One of the major systemic changes of our lifetimes is the electrification of transport systems. Fossil fuels have absolutely transformed our world, and they won’t go away for a very long time. However, oil is finite, often controlled by hostile forces, and electric cars are much cheaper to run, in a world where many houses have their own solar panels.
Electrification Of Transport Infrastructure Is Happening
Tesla may have started the electric car revolution, but they are followed by numerous other car manufacturers, such as Hyundai, Ford, Voltswagen, Nissan, Audi and even Porsche all have fully electric offerings. Where the right incentives are in place, such as in Norway, electric cars already make up the majority of new car sales.
Electrification Requires A Lot Of Copper
Now, all these electric cars use significantly more copper than internal combustion engine cars. And that’s just one example. As more and more of our power is distributed, we need more copper wires to transport it around. Absent any significant alternative, the general trend to batteries and distributed power generation increases demand for property.
But The Copper Price Is Down
Over the last few years, the copper price has increased strongly, roughly doubling from USD $2.40 per pound to a peak of around USD $4.80 per pound. More recently, it has receded to around USD $3.50 per pound, which is roughly equivalent to AUD $5.50 per pound. Anecdotally, one reason for the decline in recent months is concern that Chinese demand for copper (in construction) will decline. More generally, copper is considered very pro-cyclical, so legitimate fears about a global recession are likely reflected in the weaker price for copper.

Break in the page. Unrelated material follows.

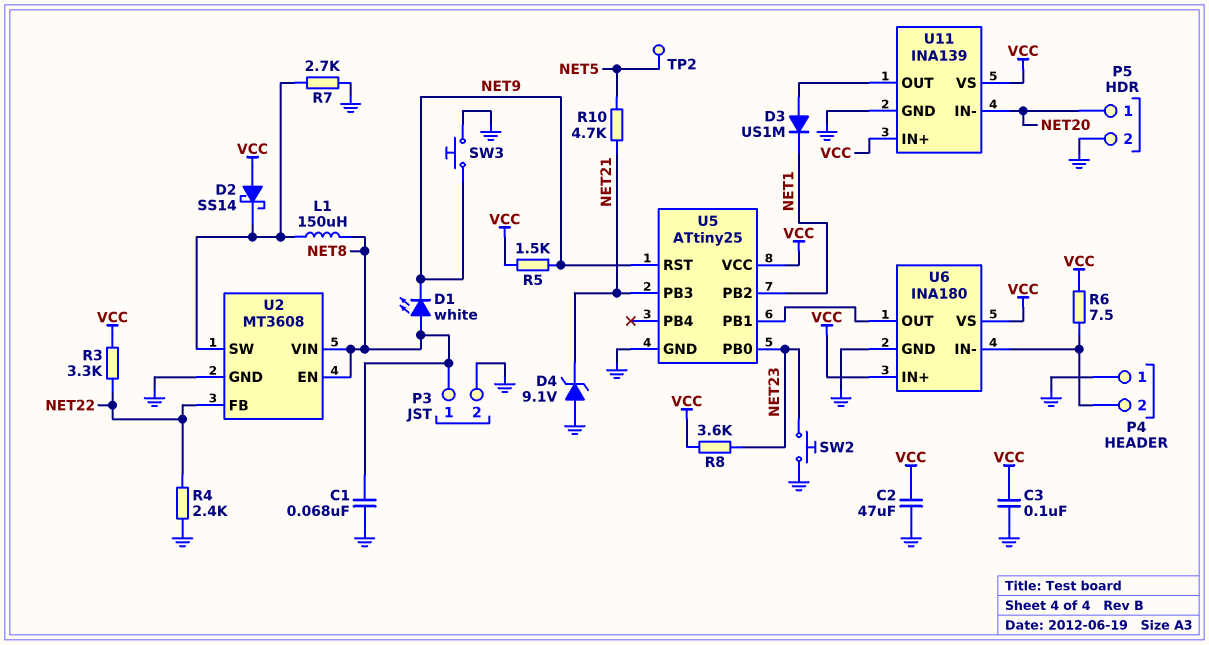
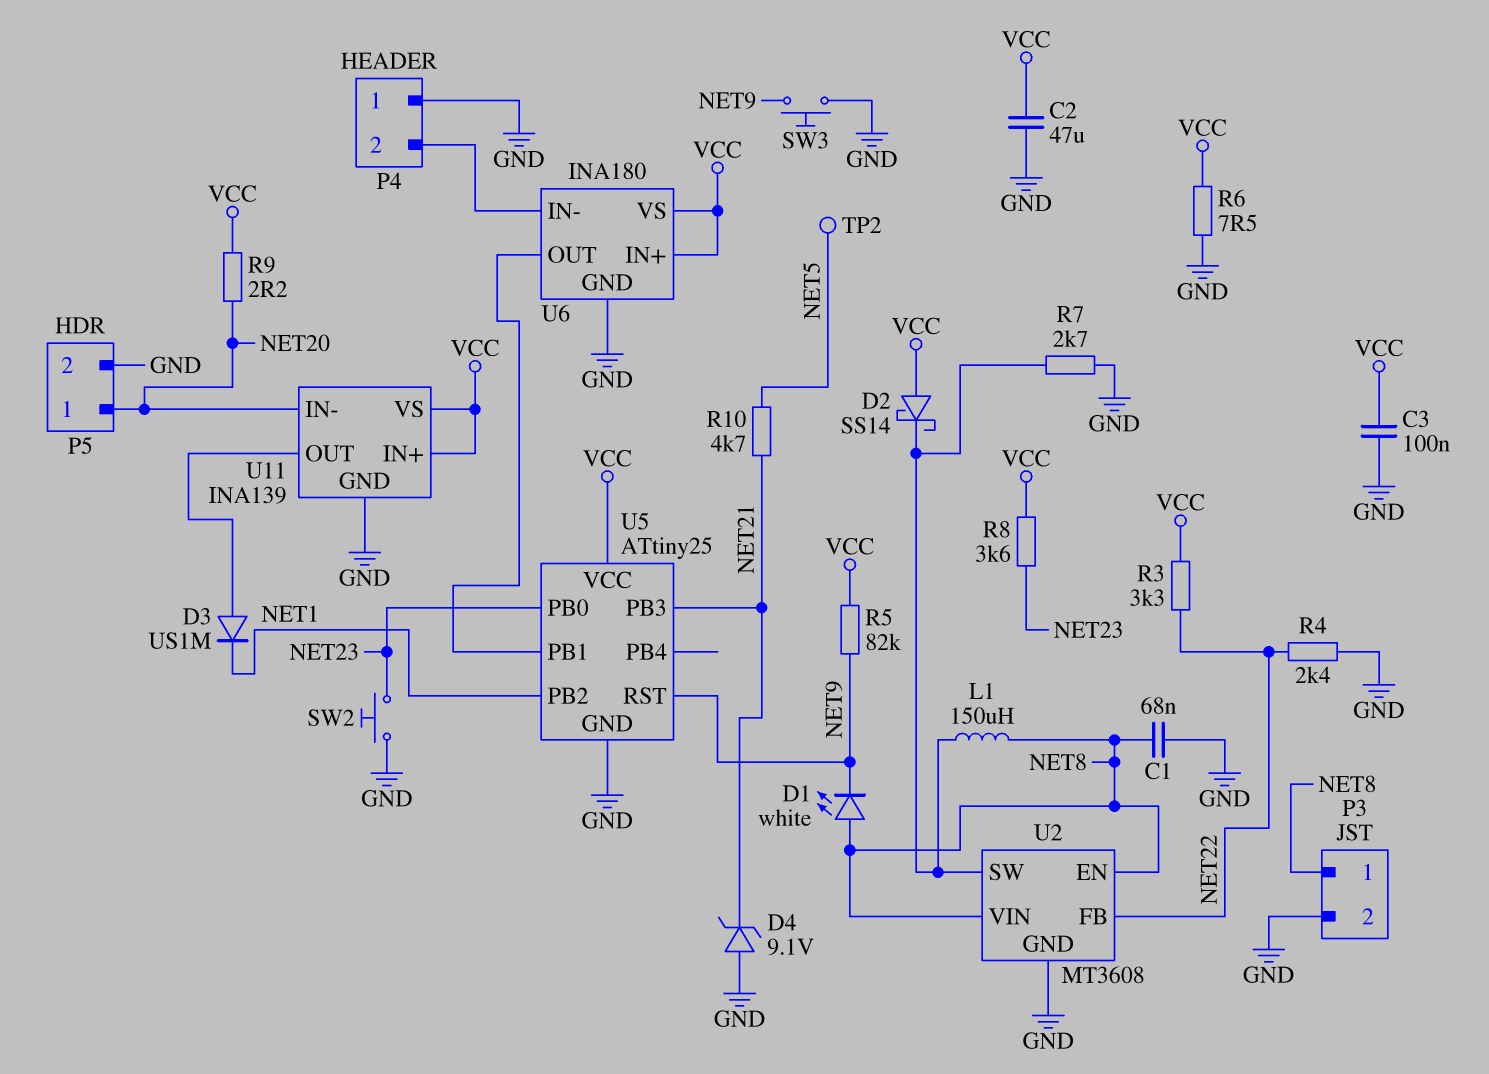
R5: 1.5k (NET9, VCC) -> 82k (NET9, VCC)
R6: 7.5 (P4/2, VCC) -> 7.5 (GND, VCC)
R9: none -> 2.2 (NET20, VCC)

Recently, commodity trader Kostas was quoted by the Financial Times as saying:
“While there is so much attention being paid to the weakness in the real estate sector in China, quietly, the demand for infrastructure, electric vehicle-related copper demand, more than makes up for it… It actually not only cancels completely the real estate weakness, but also adds to their consumption growth increase.”
In the same article, the Financial Times commented that low visible stocks of copper observed recently “raise the risk of a sudden spike in prices should there be large drawdowns and a dash among traders to secure supplies.”
As a result of the electrification trend, lithium prices have more than doubled in the last 10 years. However, copper prices sit below peaks in 2006, 2011 and 2021. Arguably, we could see a strong increase in the copper price over the next few years, albeit probably not during a global recession.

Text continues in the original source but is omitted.